Profanity Is Worse Than You Think

Growing up, “phooey” was my G-rated response when disappointed with circumstances. And if I was mad at a person, I’d go PG once in a while (when my parents weren’t around) by hurling a few “stupids” at my verbal victims. That’s about as rough as it got. My childhood home-life was pretty strict that way. Words mattered. And certain words of a four-letter variety were simply not tolerated.

If anyone concludes from this that I’ve never used actual profanity, they’d be wrong. According to Jesus, the hard truth is that insulting someone by calling them stupid (fool/raca/worthless one) is murderous profanity, a hell-deserving disregard for the dignity of others (Matt. 5:21–22). Make no mistake: I’ve been profane, just like everyone else. I’ve just chosen a different vocabulary to get it done.

One way we use profanity is what I call “the profanity of belittlement.” Here’s what I mean: when we belittle others, we’re profaning the image of God. Profanity certainly can include well-known four-letter words, but it can also involve fixating on what is ugly, crude, or vulgar.

Disrespect for God and His Image-Bearers

I’m convinced that, in Scripture, profanity is largely about irreverence—a trivializing disrespect for God, for people, and for what is holy, beautiful, majestic, good, or even terrifying (such as hell and damnation). We are profane when we fail to revere God’s holiness, honor his law, fear his justice, respect his image in others, or gratefully enjoy his creation.

We are profane when we fail to revere God’s holiness, honor his justice, or respect his image in others.

Speaking through Moses, God says people will bear their iniquity when they profane what is holy (Lev. 19:8). He insists that what’s holy be treated as holy. Same goes for what’s good. Paul even says those “who forbid marriage and require abstinence from foods that God created to be received with thanksgiving” have abandoned the faith and are deceived by demons (1 Tim. 4:1–3). Why are these taboos so bad in Paul’s eyes? Because “everything created by God is good, and nothing is to be rejected if it is received with thanksgiving, for it is made holy by the word of God and prayer” (vv. 4–5).

It isn’t holiness to choose celibacy or champion manmade taboos because we believe marital intimacy, food, or fun are bad. On the contrary, that’s profanity—an irreverent demeaning of what God has made, has called good, and has intended for our pleasure and joy (Gen. 1:31; Acts 10:9–16; 14:17).

God applies this to the way we treat people when he says to Jewish Peter concerning Gentiles, “What God has made clean, do not call common” (Acts 10:15). Peter and most of his Jewish contemporaries were guilty of profanity by “commonizing” others—by marginalizing, trivializing, and despising people made in God’s image.

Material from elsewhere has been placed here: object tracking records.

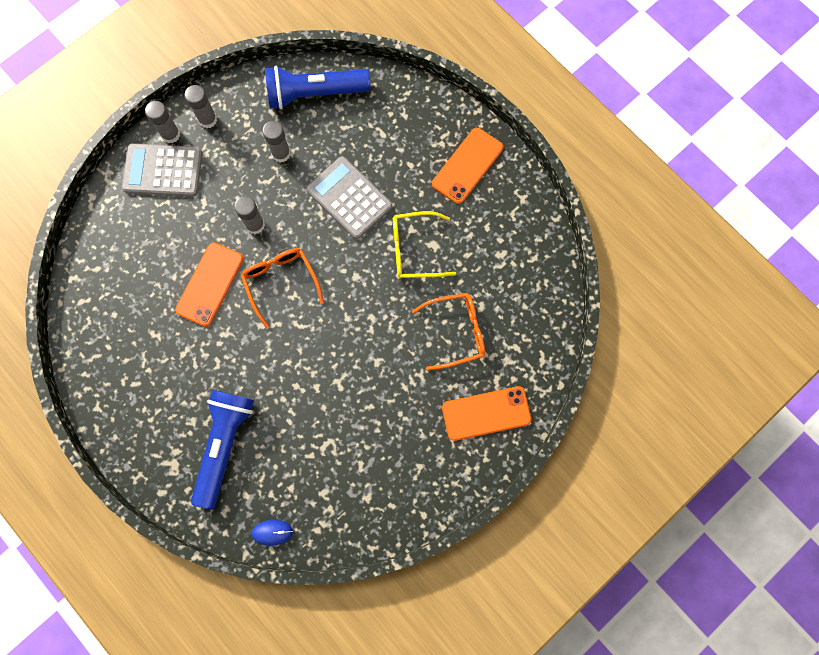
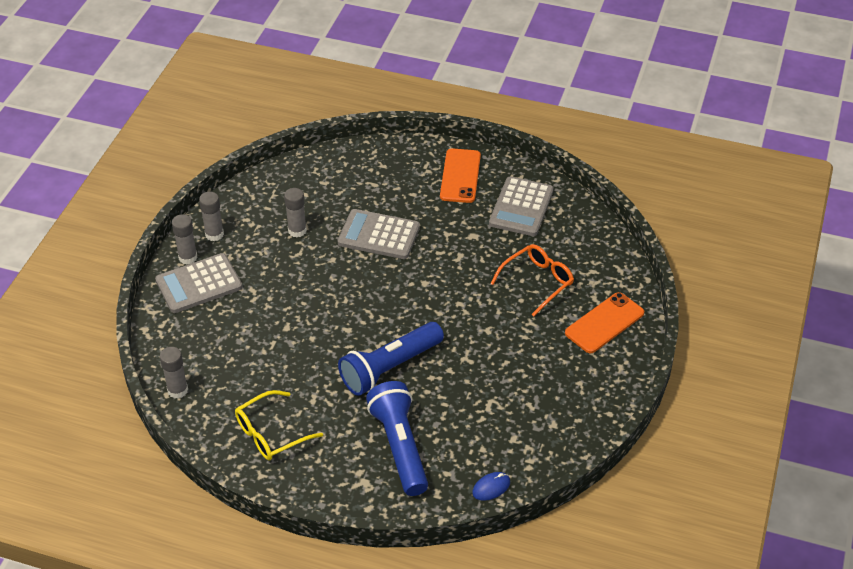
camera: 30 degrees left, 30 degrees down
(209, 284) = (300, 342): orange phone -> none
(255, 225) = (310, 286): grey glue stick -> grey glue stick (177, 390)
(280, 282) = (363, 314): orange glasses -> none
(314, 93) = (296, 182): blue flashlight -> blue flashlight (389, 368)
(414, 249) = (460, 245): yellow glasses -> yellow glasses (270, 434)
(499, 234) = (521, 207): none -> grey calculator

Worse Than Four-Letter Words

Profanity, then, is not about the number of letters in a word; it’s about the way we treat, talk about, or fail to reverence or enjoy people and things God has created. Profanity is a bad thing, not primarily because it talks about bad things, but because it talks badly about good things. These good things encompass all God has made—including humans made in his image (Gen. 1:26–31).

Profanity is a bad thing, not primarily because it talks about bad things, but because it talks badly about good things.

As Christians, we need to cultivate a more comprehensive understanding of profanity so we can guard against every expression of it in the heart and on the tongue. Once we’ve identified from Scripture all that God calls holy, clean, and good, we then must examine whether we’re treating such things with appropriate respect and gratitude.

What’s at stake here is much more than a putting off of the sin of profanity; it’s putting on respect for, and joy in, all that God considers right, beautiful, majestic, holy, and true. What’s at stake is whether or not we’ll put irreverence toward God and disrespect toward others to death, choosing instead a life of daily wonder, gratitude, mutual esteem, and awe-filled joy.

Potty-Mouth Prophet?

In the brilliant light of Isaiah’s vision of God, the surprising conviction the prophet felt was that he had a dirty mouth (Isa. 6:5). He didn’t mean he had a potty mouth. Rather, when he encountered the Holy One (Isa. 6:4) he realized everything he’d ever said about God was profane when compared to God himself.

He learned in that moment that God is so holy, so good, so beautiful, so wondrous, so fearful, so full of light and love that all the words he’d ever spoken about him had been, by comparison, filthy.

We need to cultivate a more comprehensive understanding of profanity so we can guard against every expression of it.

We need to curse the profane—pronouncing harm and ruin over that which deserves to die: our irreverent minds, ungrateful hearts, and demeaning words. We need the sense of God that Isaiah had. We need a sense of his divine majesty and justice—and such a respect for his image in others—that it shapes how we talk to, and about, both him and them.

This alone is fitting for those who bear the Sacred Name in a secular and profane world.

Editors’ note: 

Portions of this article have been excerpted from the book Respect the Image: Reflecting Human Worth in How We Listen and Talk by Timothy M. Shorey (P&R, 2020).